Bahkan selama berbaring di Rumah Sakit, dengan semangat jang tak urung padam, Beliau senantiasa menanjakan kegiatan2 Perwari.
Pemakamannya di [Taman] Makam Pahlawan kalibata telah disaksikan oleh banyak pemuka2 Wanita dan Warga Perwari.
Semoga arwah Amarhumah mendapat tempat se-baik2nya dan disisi TUHAN JANG MAHA ESA.”
***
Laporan Trisula, Madjalah Bulanan Untuk Wanita Pedjuang, Th. XV, No. 1, Desember 1965:18 tentang meninggalnya salah seorang intelektual wanita terkemuka dari Minangkabau, Rangkayo Hajjah Rasuna Said. (Dalam berita di atas ditulis ‘hadji’).

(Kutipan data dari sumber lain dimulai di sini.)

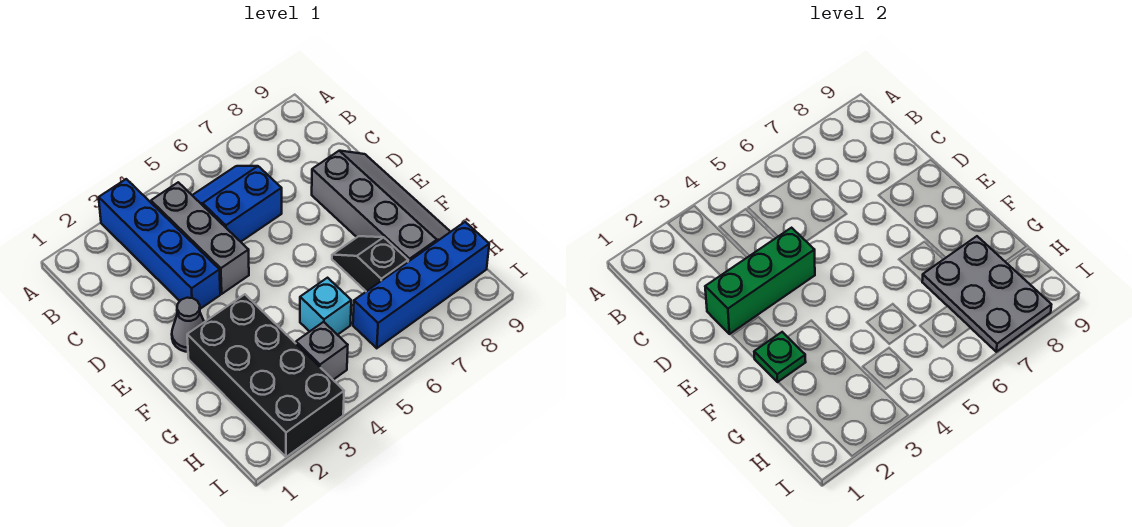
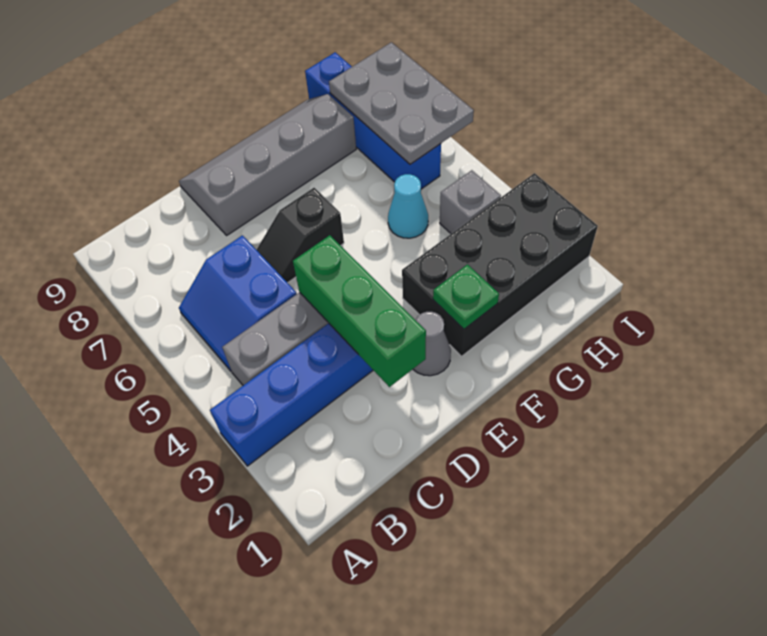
black slope F7:G7 level 1 top G -> black slope D6:E6 level 1 top E
cyan brick G5 level 1 -> cyan cone G5 level 1
grey plate G7:I8 level 2 -> grey plate H6:I8 level 2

Sebagaimana dapat disimak dalam laporan majalah tersebut, Rangkayo Hajjah Rasuna Said wafat pada hari Selasa, 2 November 1965 di Jakarta, sekitar dua bulan setelah terjadinya peristiwa 30 September yang akhirnya menghempaskan kekuasaan Presiden Soekarno dan mengubah jalannya sejarah Indonesia.
Rasuna Said adalah intelektual perempuan Minangkabau yang sulit dicari tandigannya sampai kini. Lahir di Maninjau pada 14 September 1910, Rasuna adalah intelektual tiga zaman: Zaman Kolonial ketika Indonesia di bawah kuasa Belanda, Zaman pendudukan Jepang (1942-1945) dan Zaman Kemerdekaan.
Nama Rasuna lebih sering diasosiasikan orang dengan dunia pers: ia menjadi terkenal karena tulisan-tulisannya di media. Akan tetapi aktivitasnya lebih luas, tidak hanya di dunia pers, tetapi juga di dunia pendidikan dan politik.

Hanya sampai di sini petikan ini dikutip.